Уфимцеву страшно было слушать ее, убежавшую из дому ради него. И вместе с тем было жалко до слез, до немоты за безрассудную любовь, которую не могли остановить ни ревность мужа, ни расстояние, ни темная ночь. Он обнял Груню, прижал к себе. Она глядела на него широко раскрытыми глазами, блестевшими от слез.

— Господи! Какая я счастливая! Опять с тобой... Поцелуй меня, — попросила она. — Поцелуй... в последний раз. Больше никогда... никогда...

Он не дал ей договорить, прижался к ее губам. Она тихо-тихо застонала.

И тут что-то сломалось у него внутри, кровь бросилась в голову, застучала в висках. Он подхватил Груню на руки, толкнул ногой калитку и пошел со своей ношей под навес. Под навесом запел потревоженный петух, ему ответил второй, третий...

Пели петухи, надрывались, будоражили тишину ночи.

Глава пятая

1

«Какая сила живет в этих людях? — думал Уфимцев. — Что ими движет, заставляет так работать?».

Он ехал по узенькой полевой дорожке Заречья к комбайнам, начавшим убирать пшеницу. Солнце уже катилось к Санаре, падало в кусты. Воздух дрожал и светился, а по низам дымились травы, вспыхивали и гасли речные плесы.

Он только что был на полевом току. Его удивила ненасытная жажда работы у людей. Никогда она так не бросалась в глаза, как теперь, когда наступила страда.

Особенно поражали женщины. Завязав рты платками, чтобы не лезла пыль, они крутились возле зерноочисток, отгребали зерно, таскали его пудовками, набивали мешки. Стучали решета, гудели подъезжающие за зерном машины, кричали шоферы, носились по току с воплем ребятишки. В нечастые перерывы, когда умолкали веялки и на току становилось непривычно тихо, женщины, прочихавшись от пыли и накричавшись на ребятишек, еще находили в себе силы пошутить, посмеяться, а то и запеть негромкую песню. И так каждый день, от темна до темна.

«Может, это извечная радость крестьянина, что его труд овеществился, превратился в хлеб, дарующий ему жизнь, и он снимает этот плод труда, радостный и тяжкий, и страдные дни становятся для него праздником?»

Уфимцев не раз наблюдал, как старики, увидев кучу провеянного зерна, торжественно подходили к ней, бережно брали зерно в горсть, пересыпали с ладони на ладонь, потом клали в рот, жевали, жмурясь, и восхищенно чмокали:

— Хороша пышеничка!

«А может, материальная заинтересованность движет?
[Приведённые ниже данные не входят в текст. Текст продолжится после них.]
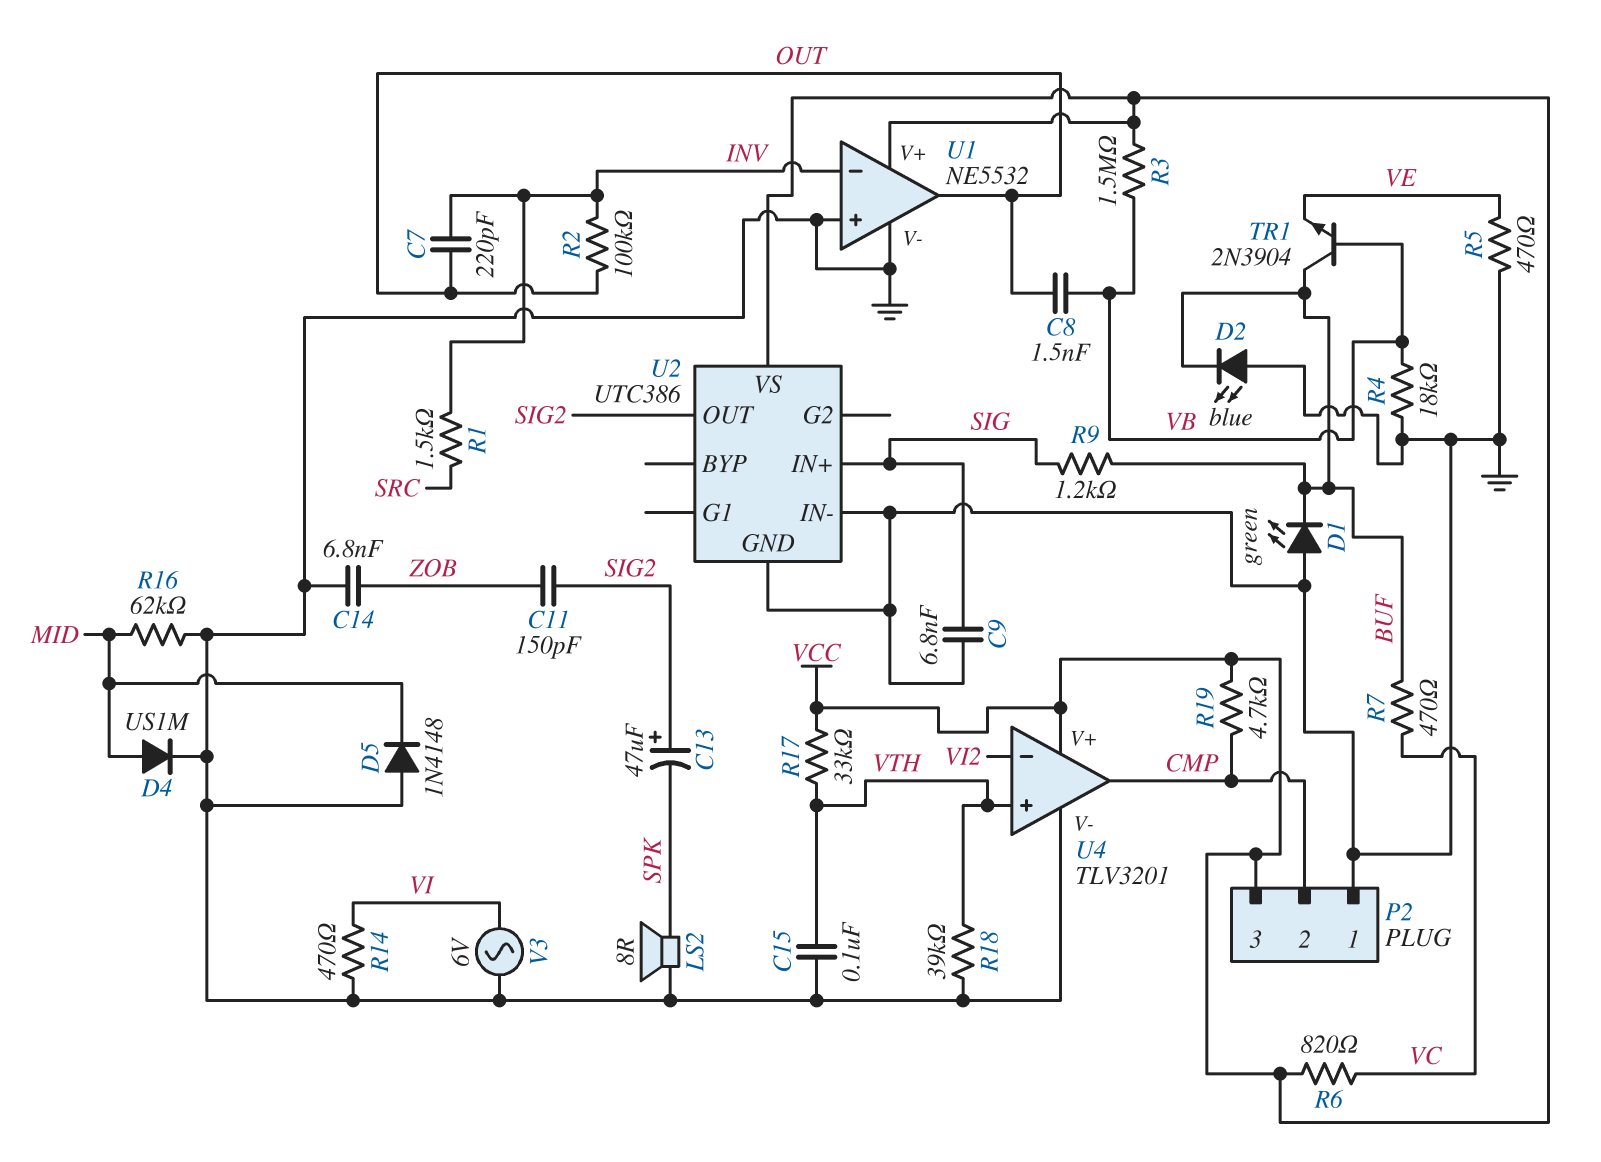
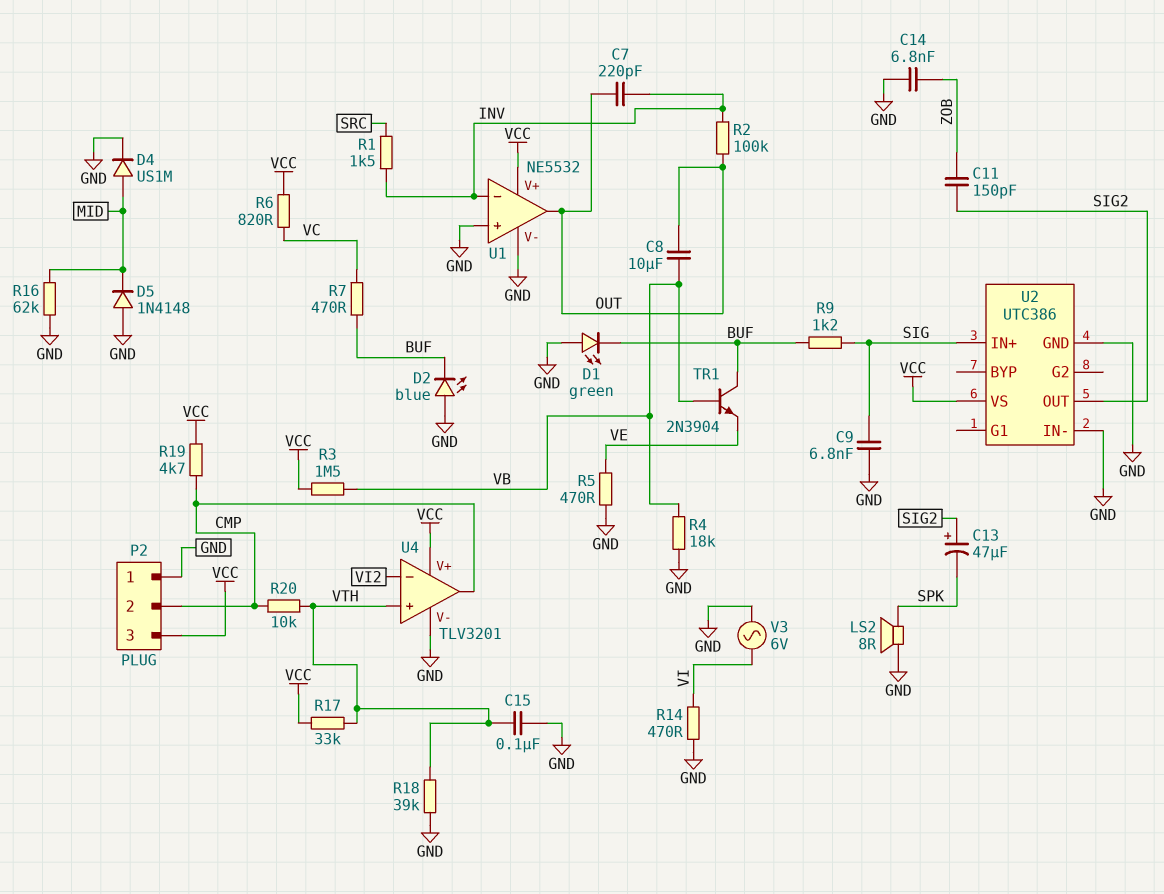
C8: 1.5nF (OUT, VB) -> 10uF (OUT, VB)
R20: none -> 10k (CMP, VTH)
Чем больше поработаешь — больше заработаешь?»

«Нет, это радость труда, без нее человек не может жить на земле. И труд этот еще желаннее, еще радостнее, если вознаграждается таким вот урожаем», — заключил свои мысли Уфимцев.

И погода для уборки нынче на редкость хороша: дни стоят солнечные, ночи ясные. По утрам иногда выпадают росы, они задерживают начало работ, но ненадолго.

Перед началом уборки, посоветовавшись с Поповым и со Стенниковой, Уфимцев решил не косить овес на сено, а оставить дозревать на зерно, не доводя об этом до сведения управления. Сена и заложенного силоса хватало с лихвой на зимовку скота, и овес — пусть наполовину — возместит потребность хозяйства в зернофураже, а это уже в какой-то мере выход из создавшегося положения.